Uitspraak
1.Procesverloop in cassatie
2.Beoordeling van het eerste cassatiemiddel
3.Beoordeling van het tweede cassatiemiddel
3.Beslissing
6 oktober 2020.
Hoge Raad
In deze zaak heeft de Hoge Raad op 6 oktober 2020 uitspraak gedaan in een cassatieprocedure tegen een beslissing van het gerechtshof Arnhem-Leeuwarden. Het beroep in cassatie was ingesteld door de betrokkene, die werd bijgestaan door advocaten R.J. Baumgardt, P. van Dongen en S. van den Akker. De zaak betreft een vordering tot ontneming van wederrechtelijk verkregen voordeel, waarbij de Hoge Raad zich heeft gebogen over de vraag of het hof zich voldoende rekenschap heeft gegeven van de financiële huishouding van de betrokkene en zijn partner. De Hoge Raad oordeelde dat de klachten over de uitspraak van het hof niet konden leiden tot vernietiging van die uitspraak, en dat het niet nodig was om te motiveren waarom dit oordeel was genomen.

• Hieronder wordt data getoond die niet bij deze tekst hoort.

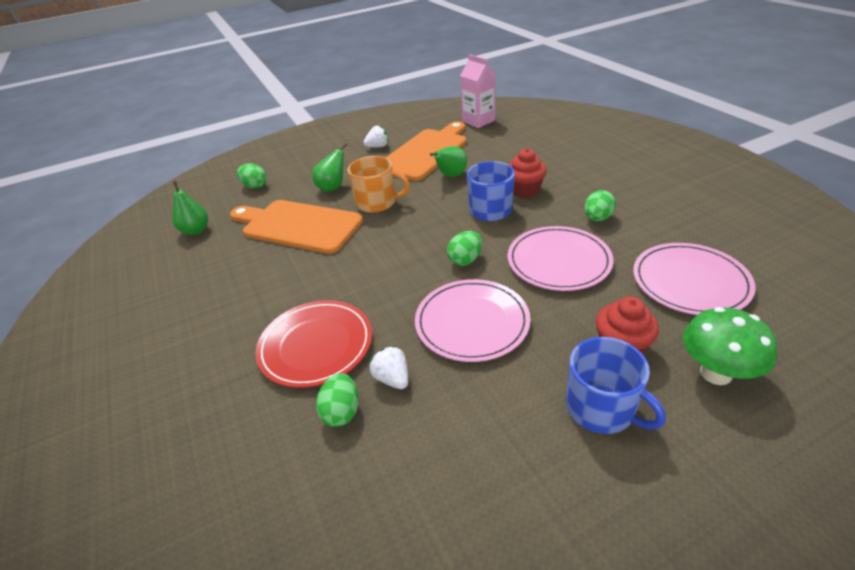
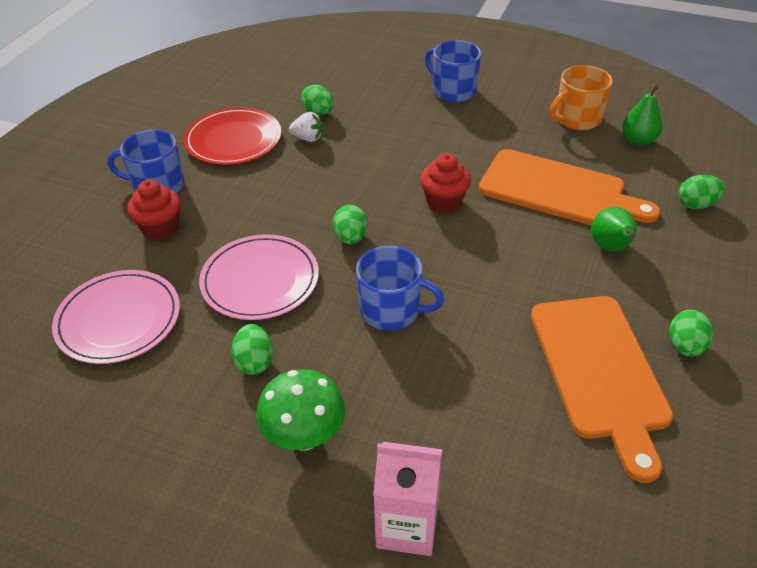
camera: 135 degrees right, 5 degrees up
(197, 353) = (453, 91): none -> blue mug
(298, 226) = (558, 190): orange cutting board -> orange cutting board turned 45 degrees clockwise
(316, 345) = (384, 128): red plate -> red plate (233, 140)
(377, 202) = (527, 255): orange mug -> orange mug (577, 119)
(378, 146) = (685, 346): white strawberry -> green egg
(451, 176) = (502, 342): green pear -> none
(472, 322) = (290, 192): pink plate -> none
(478, 121) = (638, 519): pink carton -> pink carton (407, 526)
(525, 191) = (379, 365): red cupcake -> red cupcake (444, 202)
(715, 373) = (82, 244): green mushroom -> green mushroom (304, 437)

Daarnaast werd er een tweede cassatiemiddel behandeld dat betrekking had op de overschrijding van de redelijke termijn in de cassatiefase, zoals bedoeld in artikel 6 lid 1 van het Europees Verdrag tot bescherming van de rechten van de mens. De Hoge Raad oordeelde dat dit cassatiemiddel gegrond was, maar dat dit niet tot cassatie hoefde te leiden. De overschrijding van de redelijke termijn zou worden gecompenseerd in de samenhangende strafzaak, die onder nummer 18/04919 aanhangig was. De Hoge Raad besloot uiteindelijk het beroep te verwerpen, zonder rechtsgevolgen te verbinden aan de vaststelling dat de redelijke termijn was overschreden.
Dit arrest is gewezen door de vice-president J. de Hullu als voorzitter, en de raadsheren A.L.J. van Strien en M.J. Borgers, in aanwezigheid van de waarnemend griffier E. Schnetz, en werd uitgesproken ter openbare terechtzitting.